A lot has changed for Picnic in the two years since it closed its Series A, and the company’s priorities have shifted to reflect its quest for profitability.

It’s still aggressively pursuing its US expansion, which has taken longer than anticipated, Goldhill said. To assist, Picnic brought on Joseph Worswick, former MiQ head of sales for the UK and US west coast, as a strategic advisor last year. Worswick has experience running sales teams on both sides of the Atlantic and was instrumental in MiQ’s own US expansion, according to Goldhill.

Currently, it’s just Goldhill and one other salesperson serving the US market. But Picnic plans to hire more regional salespeople, with an emphasis on finding candidates with strong existing sales networks in their region first, rather than prioritizing certain US markets and then hiring teams to serve those markets.

But Picnic is pulling back on its CTV ambitions for now.

“At the time [of Picnic’s Series A announcement], I said [CTV] might be something we do in the next two to three years,” Goldhill said. “I’ll put it in that bucket still, but we have other problems to solve first.”

Those problems include developing its ad density scoring product – which measures the percentage of a page taken up by ads and the percentage taken up by content – and its attention measurement capabilities.

Since 2021, Picnic has hired product leads and data scientists to assist in building these products, growing overall headcount from 20 to 30. The company will fill roughly 10 more roles over the next two quarters split evenly across US and UK sales, engineering and client success, Goldhill said.

On the attention front, Picnic currently works with two attention companies, including Lumen and another partner that Goldhill declined to name because the partnership has not been announced yet.

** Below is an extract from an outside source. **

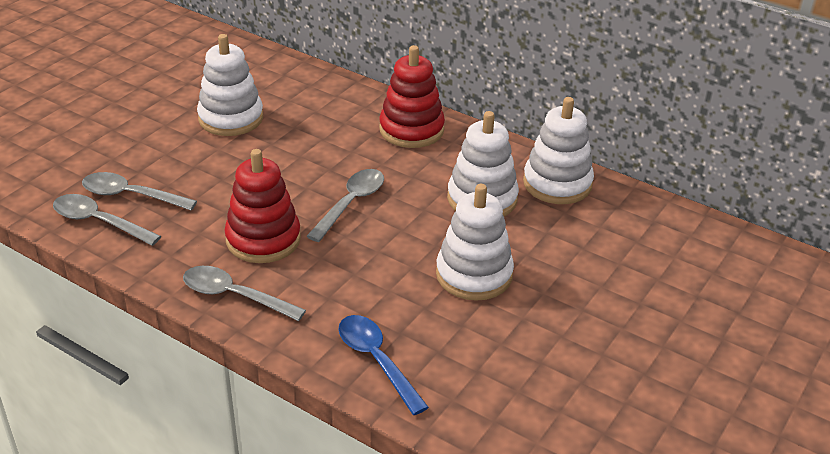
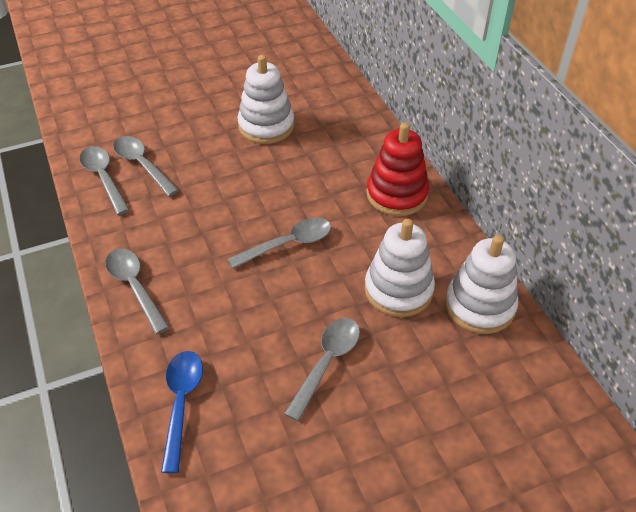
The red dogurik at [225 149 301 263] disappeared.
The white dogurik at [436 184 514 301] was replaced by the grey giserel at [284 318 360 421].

By measuring ad density and attention, Picnic plans to compile a data set of high-quality web pages, with the intention of pooling inventory from these sites into curated deals for advertisers to buy on its platform.

User-first ads and sustainability

Picnic is also broadening beyond its original primary focus on social display advertising.

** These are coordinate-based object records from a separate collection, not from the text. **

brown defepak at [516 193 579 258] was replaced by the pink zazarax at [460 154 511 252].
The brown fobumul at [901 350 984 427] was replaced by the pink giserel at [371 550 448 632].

The company now promotes itself as a “user-first” ad marketplace, with an emphasis on selling inventory on sites that prioritize the user experience.

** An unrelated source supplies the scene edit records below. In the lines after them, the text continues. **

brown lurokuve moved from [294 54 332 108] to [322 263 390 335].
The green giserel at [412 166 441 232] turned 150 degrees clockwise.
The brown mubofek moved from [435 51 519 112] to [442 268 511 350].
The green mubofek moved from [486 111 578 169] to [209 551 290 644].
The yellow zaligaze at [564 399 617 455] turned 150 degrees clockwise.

“We were very much focused on intuitive and non-intrusive social display formats and user-friendly mobile web pages, specifically fast-loading Google AMP pages, and those are still key tenants of our proposition,” Goldhill said. “So we’ve doubled down on this idea of user-first as a mission, and have continued to build products around that.”

Since user-friendliness often means a lighter ad load, which tends to go hand in hand with environmental sustainability, Picnic entered a partnership with Scope3 last summer. Picnic now measures emissions from all ads served through its marketplace and provides carbon offsets for 100% of those emissions through Scope3’s carbon management partner Carbon Direct.

That commitment to sustainability is what convinced Scope3’s O’Kelley to back the company.

“Sustainability is fundamentally about making each ad experience count, and that’s built into the way Picnic does business,” O’Kelley said. “I look forward to supporting Picnic’s mission of prioritizing the user and delivering better, more sustainable outcomes for advertisers and publishers.”